Big Pharma’s big markups

The bill would compel drug manufacturers to provide notice of and justify price increases, require insurers to pass rebates on to consumers and direct Pharmacy Benefit Management (PBM) firms — the companies that negotiate drug prices between manufacturers and insurers — to report on the percentage of rebates they retain.

“Drug corporations are price-gouging consumers by profiting off of medicines and making higher profits than any other industry with unjustified, overnight price hikes,” said Adam Fox, director of strategic engagement for the nonprofit Colorado Consumer Health Initiative (CCHI). “Policymakers need to understand why drug prices are going sky-high and driving up health care costs.”

Capping the cost of insulin

Another bill sponsored by Roberts in the House and Donovan in the Senate is aimed directly at capping the cost of one particular prescription drug — insulin. HB 1216would cap copays for insulin, which currently can exceed $600 a month, at $100, and it would direct the attorney general to investigate pricing and report to the governor, insurance commissioner and legislature.

The bill is personal for Roberts, whose brother Murphy died in a fall related to a diabetic seizure.

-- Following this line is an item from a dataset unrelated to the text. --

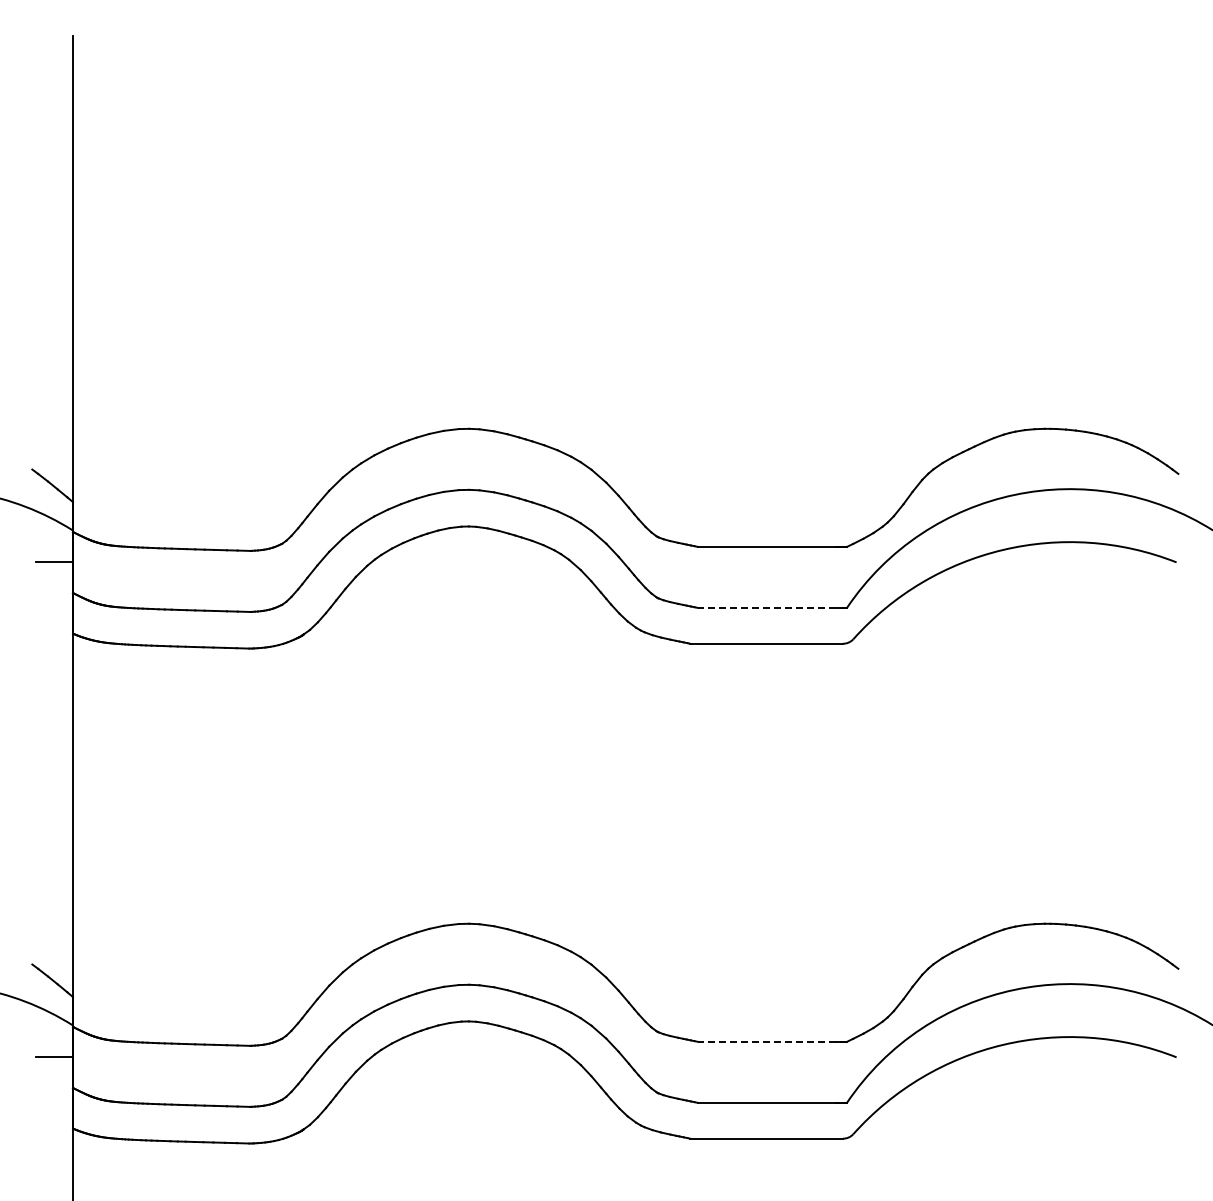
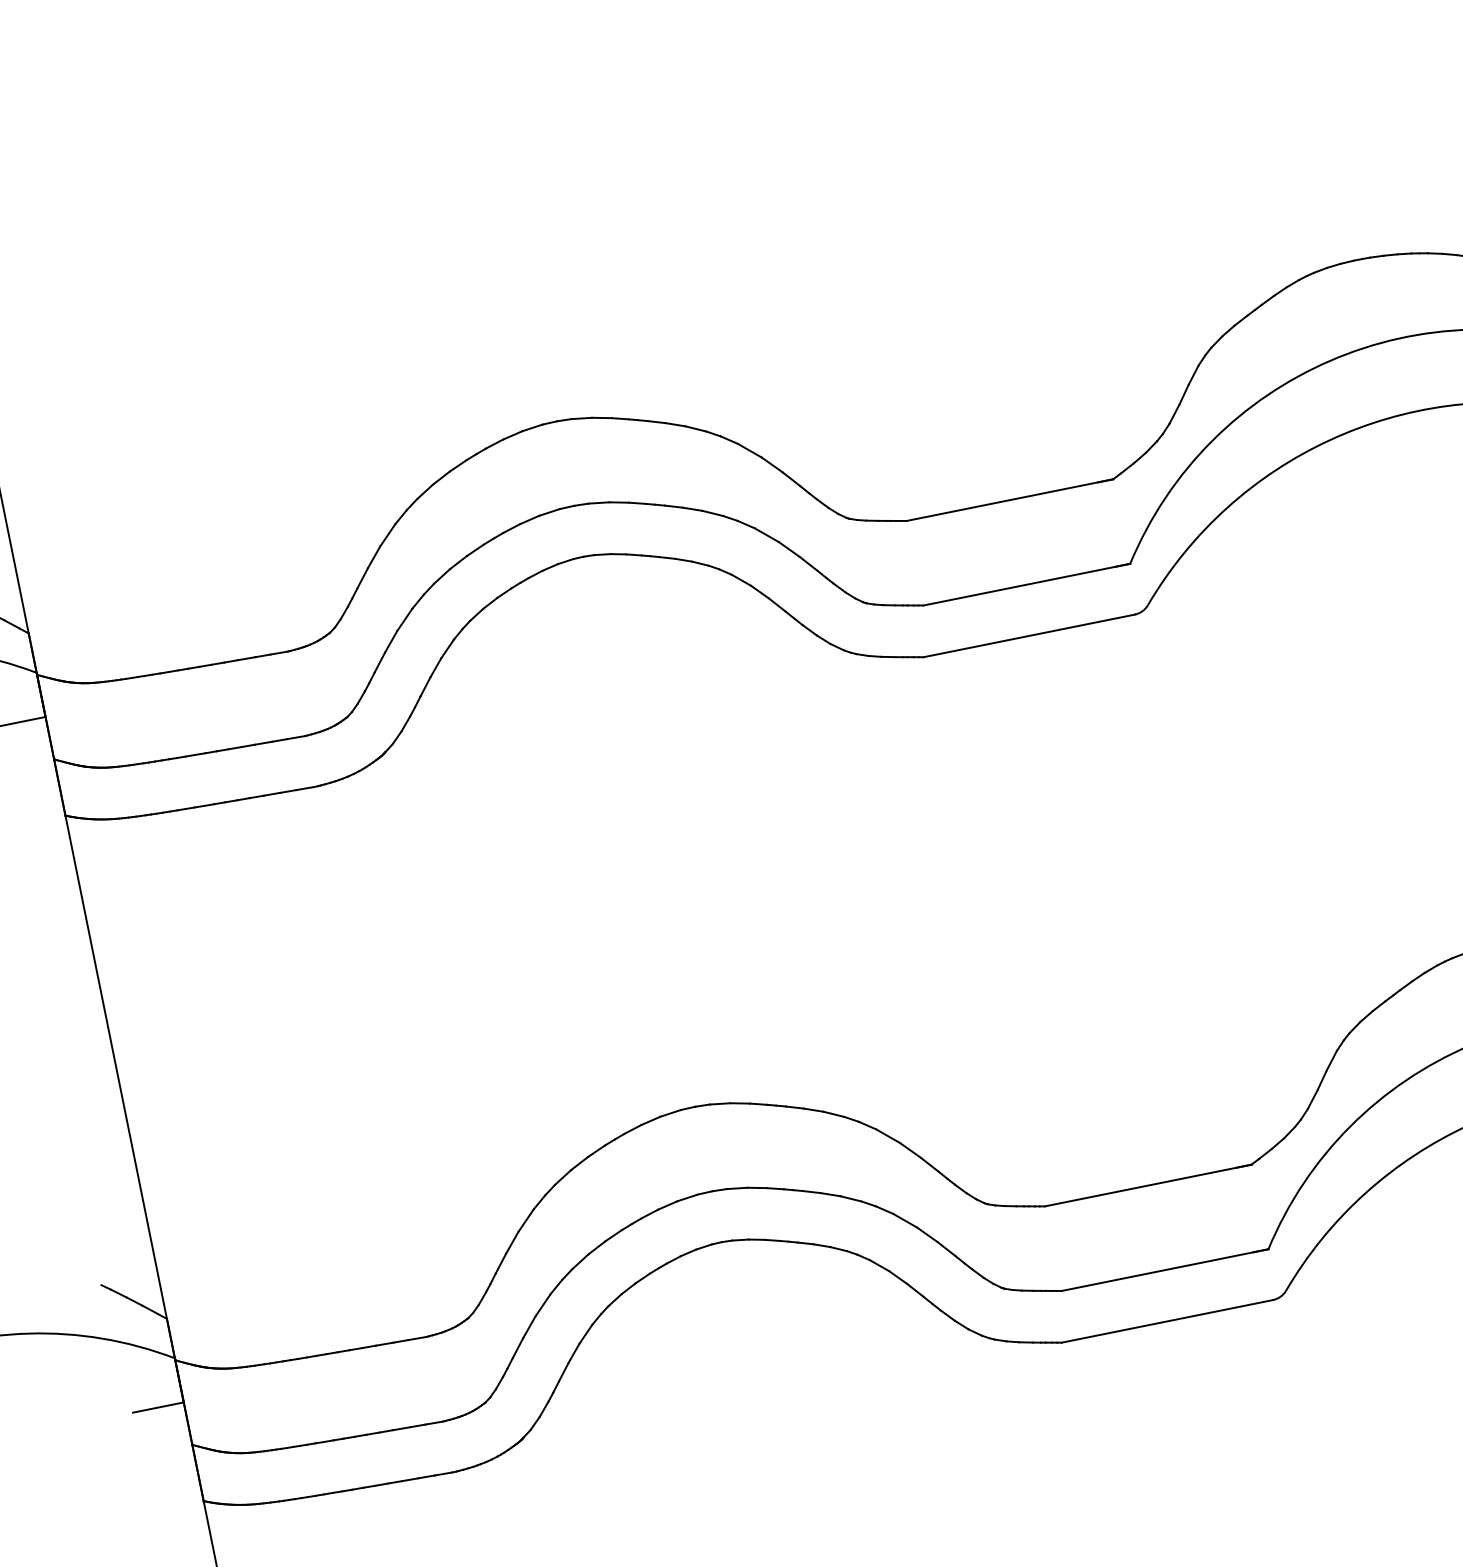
line: (772, 607) -> (1026, 584), dashed -> solid
line: (772, 1041) -> (1148, 1185), dashed -> solid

“Insulin is probably the most egregious example of prescription drug price increases,” Roberts said. “A vial of insulin cost $20 in 1996, and it now costs over $300 per vial — for the exact same medicine. Combine that with the fact that for people with Type 1 diabetes, and some with Type 2, insulin is like oxygen. You die if you don’t have it daily.”

But the cost of the drug has forced some diabetics to ration its use, Roberts said. His bill passed its first committee vote with bipartisan support.

Gov. Jared Polis and Lt. Gov. Dianne Primavera on Thursday specifically cited skyrocketing drug prices as they unveiled their “Polis-Primavera Roadmap to Saving Coloradans Money on Health Care.” They also noted, while rolling out the new plan, that “the cost of care has been increasing at an alarming rate, especially in rural areas and mountain communities.”

 

Leading the reform charge

Roberts and Donovan have also been leading the charge on reforming the state’s health insurance system — from a public option to reinsurance. Polis and Primavera also talked about those solutions Thursday as part of their broader plan to bring down rates and overall health care costs.

“Addressing the high cost of health care is one of my biggest priorities this session, and an important part of this effort is aimed at reducing prescription drug costs,” Donovan said.

But it’s at the federal level where the most impactful legislation and rulemaking will have to take place, and Congress has long been gridlocked on how best to bring health care prices, insurance rates and drug costs.

President Donald Trump has signaled for more than two years that runaway drug prices would be a target of his administration, but his tough talk has yet to result in much action. Medicare still pays 80 percent more than consumers pay in other industrial countries for some of the most costly drugs, according to a government study from last year.

That may be finally changing, with some smaller measures aimed at boosting generic drugs gaining some bipartisan traction just this week. Drug manufacturers, however, are pushing back — battling hard for a proposed Department of Health and Human Services rule change that would eliminate the rebates negotiated by Pharmacy Benefit Management (PBM) companies.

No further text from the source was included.